FOLLOW THE RPGTV SHOW - 7 NIGHTS A WEEK IN 2019........... Nov 25, 2019 19:55:44 GMT
Post by SALFORD GIRL on Nov 25, 2019 19:55:44 GMT
Leger fun shows the passion is still there.....
BY JIM CREMIN OF THE RACING POST
TWO St Legers in a week for me, taking in Limerick on Saturday (550 yards) after Perry Barr’s (710m) the weekend before.
With both events going to north Kerry-based winners and staged before enthusiastic crowds with plenty of families in evidence, the words of Frank Nyhan, chairman of the Irish Greyhound Board in Saturday’s Limerick racecard are justified.
He wrote: “It has not been an easy time for us. However, events like this year’s Leger – driven by the wonderful support of the greyhound fraternity – show there are still green shoots to be positive and excited about for our industry . . . our challenge is to pass on the sport to future generations.”
With next Saturday’s Night of Stars at Shelbourne building up to a real crescendo, November is proving a month to remember.
The Christmas Party season is already in full swing in Ireland – Limerick looked the part on Saturday, beautifully decorated and with festive songs, mulled wine, turkey and Christmas pudding all being enjoyed.
However, one likely Scrooge ahead will be Indecon, due to finalise its economic report next month and then present it to the IGB before Christmas. It is expected to make for uncomfortable reading with several tracks believed to be under close scrutiny.
However, among those who believe that greyhound racing still has real appeal is Sandra Gilmartin (Paddy Power, Coventry), the new Racing Post/SIS Betting Shop Manager of the Year. She made the Birmingham Leger presentation on behalf of RPGTV.
Her view is that the sport has taken a markedly higher profile in her shop since the restrictions were imposed on gaming machines. “It’s attractive because it’s quick and easy. Perry Barr has been wonderful, an Irish winner, a great buzz and really good to see so many young people.”
She said she had read up on the sport and was impressed by the work the Greyhound Board was doing around rehoming and reducing the costs in this area. “It’s important to make that as easy as possible for all involved,” she said.
Similarly Brendan Maunsell, trainer of Redzer Ardfert, the Perry Barr champion and Night of Stars-bound, would prefer if his local track Tralee operated its own retirement branch with kennels that the nearby community could visit. However, the Irish Greyhound Board will, initially at least, seek a more centralised option.
Maunsell’s own kennels, in Abbeydorney, Kerry, are also part of a busy dairy farm. He has a couple of litters, both of nine-week-old pups – learning about life alongside his select team of racers. Those include Cash Is King, fourth in Saturday’s Irish Leger – incidentally a litter brother to Dave Mullins’ Troy Bella.

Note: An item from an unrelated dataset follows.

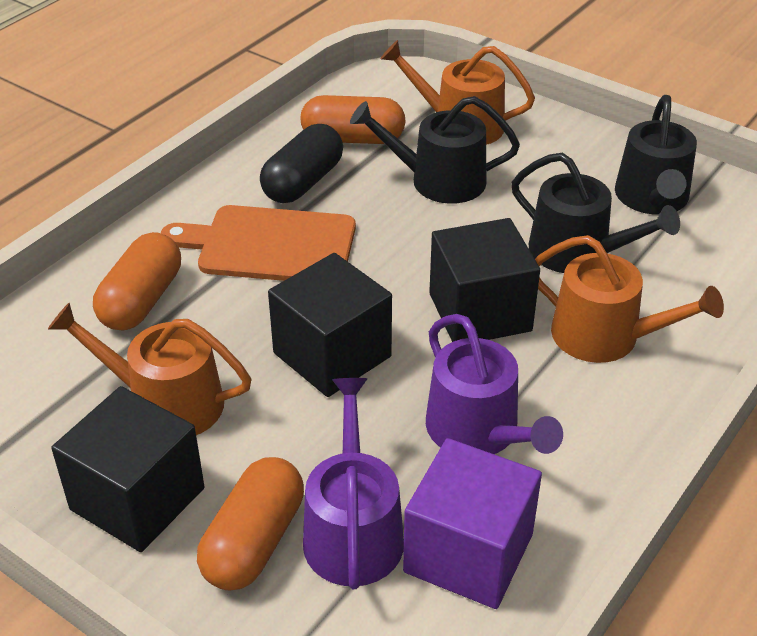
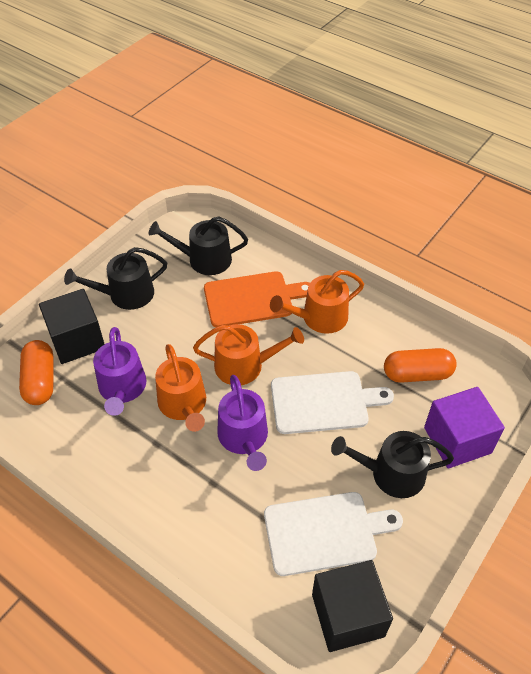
black capsule: 1 -> 0
black cube: 3 -> 2
orange capsule: 3 -> 2
white cutting board: 0 -> 2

Thinking of Maunsell’s point about getting people visiting kennels, one imagines a scheme that involves local schoolkids. Anyone who sees pups would be fascinated. Greyhounds in general make great adverts in themselves, being such gentle, happy and empathic creatures in their home environment. It’s a hidden secret.
I remember once as a youngster, going to an open day at the old Northaw Kennels near Potters Bar. It was magical; you never forget it.

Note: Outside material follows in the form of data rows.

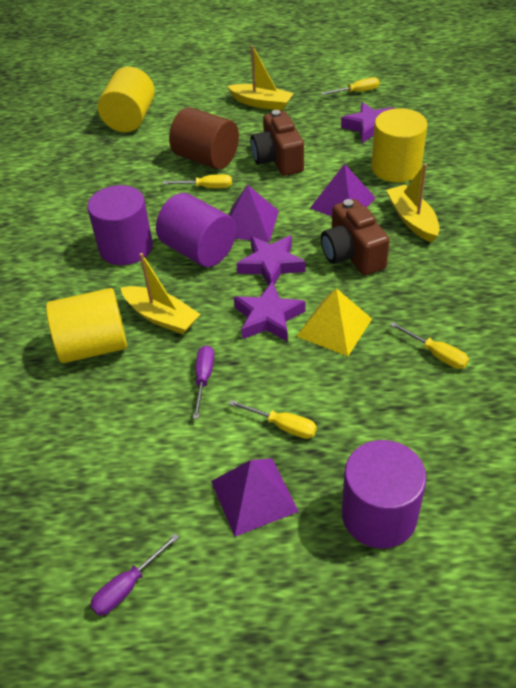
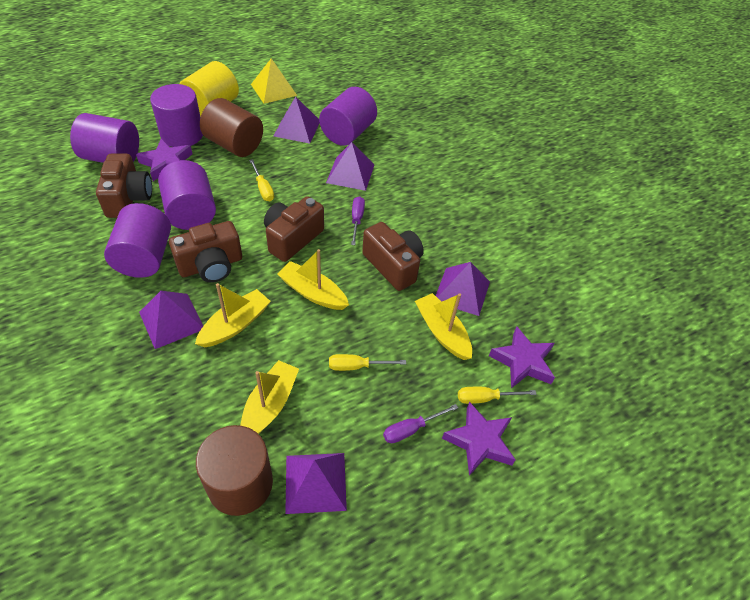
brown camera: 2 -> 4
brown cylinder: 1 -> 2
purple cylinder: 3 -> 5
purple pyramid: 3 -> 5
yellow boat: 3 -> 4
yellow cylinder: 3 -> 1
yellow screwdriver: 4 -> 3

Liam Dowling, ‘down the road’ from Maunsell, landed the Friends Of Limerick Leger with Ballymac Anton and longer-term plans are to bring him to Nottingham’s Derby next year – along with Ballymac Tas, runner-up there this year. She herself has a three-week-old litter of six, three dogs and three bitches, to Farloe Blitz.
Dowling explained Tas is a brilliant mum and there’s sure to be great interest in her pups.

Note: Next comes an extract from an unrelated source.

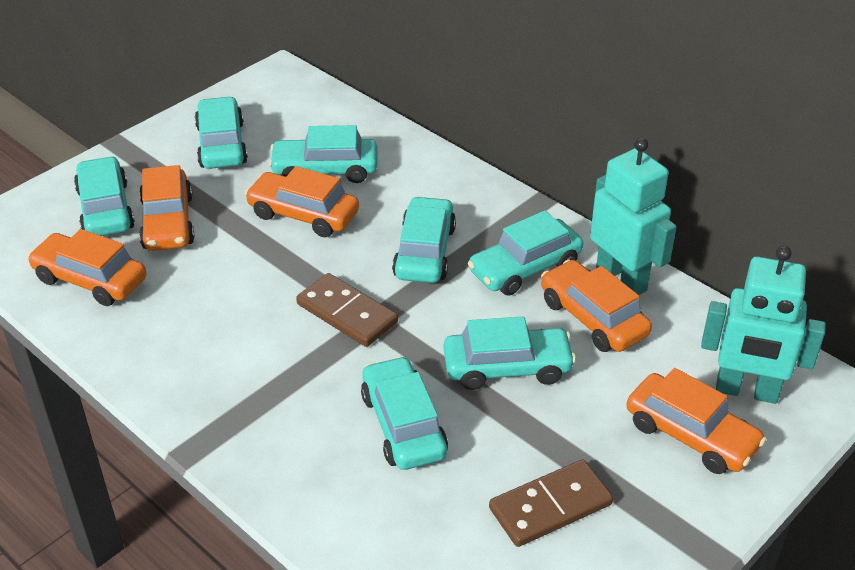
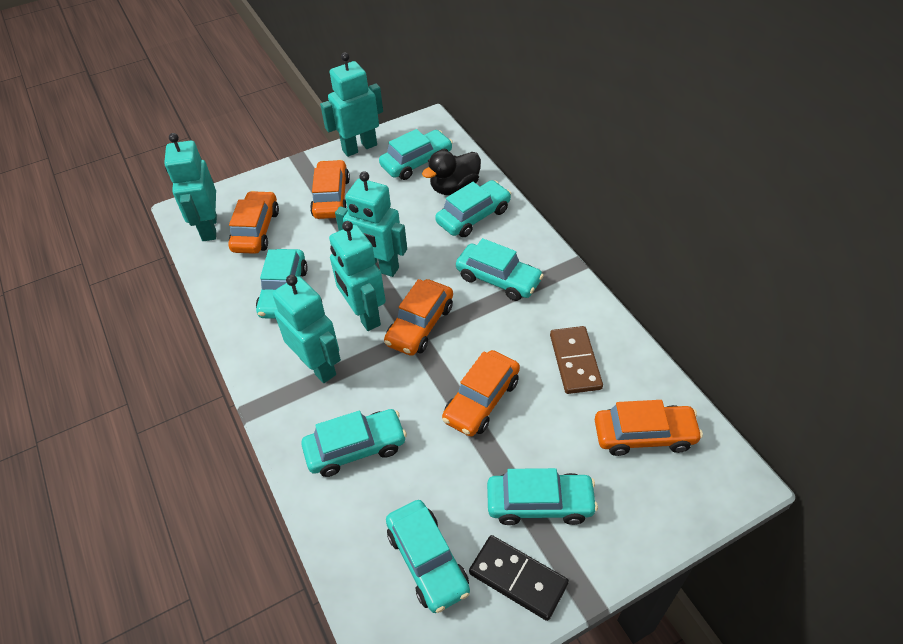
black domino: 0 -> 1
black duck: 0 -> 1
brown domino: 2 -> 1
turquoise robot: 2 -> 5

I don’t think I’ve seen ever seen him quite so excited. Winning the Leger meant so much to him.
Indeed Maunsell had earlier talked of making evening racing special again and fears SIS racing is something of a distraction. “Ensuring competitive fields for betting shop racing seems to have superseded staging quality racing on normal weekend nights – and that’s the core of what the sport is in Ireland, families often with their own greyhounds going racing and dreaming of a big event,” he said.
It’s the pups that people like Dowling and Maunsell produce which are our rocket fuel.